4o. Par l’exposition d’un enfant, soit qu’il ait été exposé dans un lieu public, ou près d’une église, ou dans une maison particuliere.

5o. Par l’abus de la puissance paternelle, comme lorsqu’un pere traite ses enfans tyranniquement, ou lorsqu’il les prostitue ou les engage à des actions infames.

Dans tous ces cas, le pouvoir paternel prend fin, & par conséquent tous les droits qui en découlent, quoique ceux qui sont une suite des liens du sang, subsistent dans toute leur force. Ainsi la perte de la puissance paternelle, n’empêche pas que les mariages dans un degré défendu, ne demeurent toujours prohibés, & que celui qui tue son pere ou sa mere ne soit toujours parricide. (D. J.)

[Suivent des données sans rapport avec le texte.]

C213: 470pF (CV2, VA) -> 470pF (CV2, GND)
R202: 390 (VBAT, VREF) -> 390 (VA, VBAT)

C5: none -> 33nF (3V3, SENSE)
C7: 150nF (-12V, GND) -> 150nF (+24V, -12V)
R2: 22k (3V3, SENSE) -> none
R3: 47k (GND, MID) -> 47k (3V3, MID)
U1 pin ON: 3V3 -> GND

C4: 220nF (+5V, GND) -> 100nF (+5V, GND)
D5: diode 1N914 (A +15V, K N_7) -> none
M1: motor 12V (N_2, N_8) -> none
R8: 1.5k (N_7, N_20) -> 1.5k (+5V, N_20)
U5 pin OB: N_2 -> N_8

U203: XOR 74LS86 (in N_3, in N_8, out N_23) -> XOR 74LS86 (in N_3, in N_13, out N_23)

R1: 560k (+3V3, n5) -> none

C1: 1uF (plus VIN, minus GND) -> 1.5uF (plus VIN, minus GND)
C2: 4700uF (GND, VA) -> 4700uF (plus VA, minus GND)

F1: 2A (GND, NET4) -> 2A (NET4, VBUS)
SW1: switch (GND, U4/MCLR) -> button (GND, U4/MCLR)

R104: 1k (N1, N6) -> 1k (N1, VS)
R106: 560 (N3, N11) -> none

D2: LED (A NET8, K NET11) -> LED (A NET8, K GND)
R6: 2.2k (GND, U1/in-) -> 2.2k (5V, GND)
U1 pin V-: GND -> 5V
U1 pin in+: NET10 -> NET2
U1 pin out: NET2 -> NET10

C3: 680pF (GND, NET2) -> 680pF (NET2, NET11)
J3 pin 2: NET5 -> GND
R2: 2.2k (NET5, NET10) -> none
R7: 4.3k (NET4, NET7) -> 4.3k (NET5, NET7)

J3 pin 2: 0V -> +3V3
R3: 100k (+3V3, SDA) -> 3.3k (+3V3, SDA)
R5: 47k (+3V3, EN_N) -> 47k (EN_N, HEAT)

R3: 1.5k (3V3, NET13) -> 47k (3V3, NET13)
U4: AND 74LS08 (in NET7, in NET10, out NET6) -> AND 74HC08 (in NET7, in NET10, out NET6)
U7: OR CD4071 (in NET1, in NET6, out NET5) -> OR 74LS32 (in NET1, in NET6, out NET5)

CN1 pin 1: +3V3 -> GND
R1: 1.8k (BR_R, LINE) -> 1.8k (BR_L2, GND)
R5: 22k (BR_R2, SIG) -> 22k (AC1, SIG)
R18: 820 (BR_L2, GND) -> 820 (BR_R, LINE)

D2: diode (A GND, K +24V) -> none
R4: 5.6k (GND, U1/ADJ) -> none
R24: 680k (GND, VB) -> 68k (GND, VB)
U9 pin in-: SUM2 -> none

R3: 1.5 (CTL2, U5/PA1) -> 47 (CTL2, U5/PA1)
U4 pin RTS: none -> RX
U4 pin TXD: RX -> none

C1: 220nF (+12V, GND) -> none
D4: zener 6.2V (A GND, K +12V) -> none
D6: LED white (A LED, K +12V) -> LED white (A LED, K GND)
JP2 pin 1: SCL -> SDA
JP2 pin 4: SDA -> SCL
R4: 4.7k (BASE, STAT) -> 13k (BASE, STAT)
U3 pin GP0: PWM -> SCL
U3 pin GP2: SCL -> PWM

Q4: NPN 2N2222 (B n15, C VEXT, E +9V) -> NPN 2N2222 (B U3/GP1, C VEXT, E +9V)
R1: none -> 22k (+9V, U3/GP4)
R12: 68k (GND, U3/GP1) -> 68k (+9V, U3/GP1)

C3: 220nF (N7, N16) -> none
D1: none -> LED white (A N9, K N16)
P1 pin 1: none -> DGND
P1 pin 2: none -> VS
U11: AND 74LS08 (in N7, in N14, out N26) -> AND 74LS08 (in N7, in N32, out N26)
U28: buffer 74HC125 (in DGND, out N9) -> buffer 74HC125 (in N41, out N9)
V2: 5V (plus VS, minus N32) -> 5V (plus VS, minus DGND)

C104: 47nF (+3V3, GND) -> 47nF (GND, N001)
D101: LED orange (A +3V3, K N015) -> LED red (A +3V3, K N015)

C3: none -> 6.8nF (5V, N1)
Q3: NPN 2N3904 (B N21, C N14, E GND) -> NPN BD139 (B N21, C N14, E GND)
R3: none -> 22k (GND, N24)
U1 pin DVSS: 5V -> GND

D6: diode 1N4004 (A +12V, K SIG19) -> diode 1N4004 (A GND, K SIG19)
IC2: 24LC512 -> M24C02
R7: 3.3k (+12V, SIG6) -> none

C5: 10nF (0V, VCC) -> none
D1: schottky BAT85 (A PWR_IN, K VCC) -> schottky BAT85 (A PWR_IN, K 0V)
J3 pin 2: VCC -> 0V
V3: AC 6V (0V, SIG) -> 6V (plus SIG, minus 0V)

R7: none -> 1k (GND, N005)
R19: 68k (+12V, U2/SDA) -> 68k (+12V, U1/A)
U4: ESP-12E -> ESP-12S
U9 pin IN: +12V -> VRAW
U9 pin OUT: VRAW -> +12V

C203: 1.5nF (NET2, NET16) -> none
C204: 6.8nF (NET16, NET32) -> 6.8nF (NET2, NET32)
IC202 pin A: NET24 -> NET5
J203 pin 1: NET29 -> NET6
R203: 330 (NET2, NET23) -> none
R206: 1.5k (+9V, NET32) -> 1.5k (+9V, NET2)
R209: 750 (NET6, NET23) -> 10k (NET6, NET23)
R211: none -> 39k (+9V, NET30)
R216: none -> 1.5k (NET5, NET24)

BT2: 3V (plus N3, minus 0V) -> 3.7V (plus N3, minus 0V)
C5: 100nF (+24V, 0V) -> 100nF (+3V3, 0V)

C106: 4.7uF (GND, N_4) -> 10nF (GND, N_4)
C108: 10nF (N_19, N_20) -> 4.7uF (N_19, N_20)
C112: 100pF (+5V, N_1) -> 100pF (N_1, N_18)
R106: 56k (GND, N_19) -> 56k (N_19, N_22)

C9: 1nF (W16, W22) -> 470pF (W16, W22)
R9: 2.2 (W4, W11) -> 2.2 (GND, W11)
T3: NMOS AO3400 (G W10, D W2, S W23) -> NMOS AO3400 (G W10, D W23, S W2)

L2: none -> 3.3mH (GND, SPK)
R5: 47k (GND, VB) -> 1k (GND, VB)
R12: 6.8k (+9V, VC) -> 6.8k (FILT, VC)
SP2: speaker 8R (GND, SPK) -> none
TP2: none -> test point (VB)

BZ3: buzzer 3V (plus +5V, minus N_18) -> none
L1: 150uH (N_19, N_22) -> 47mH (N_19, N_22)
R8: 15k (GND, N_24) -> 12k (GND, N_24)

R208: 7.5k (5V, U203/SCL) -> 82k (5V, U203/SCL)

Pouvoir, (Jurisprud.) est la puissance ou la faculté de faire quelque chose. Le pouvoir de prêcher, de confesser, & d’enseigner dépendent du supérieur ecclésiastique. Voyez Puissance, Confession, Leçon, Prédication, Vicaire. (A)

Pouvoir, un, s. m. (Art militaire.) titre qu’on donne aux patentes que le roi accorde aux lieutenans-généraux de ses armées ; celles des maréchaux-decamp sont des brevets, mais les patentes des lieutenans-généraux s’appellent des pouvoirs : ils ne peuvent pourtant pas servir ni commander en vertu de ces seuls pouvoirs ; car quoiqu’ils soient donnés pour toute la vie, il leur faut cependant à chaque campagne une lettre du prince, qui s’appelle lettre de service, qui est adressée au général sous lequel ils doivent servir, sans quoi il leur seroit inutile d’aller à l’armée, car ils n’y seroient pas reconnus. (D. J.)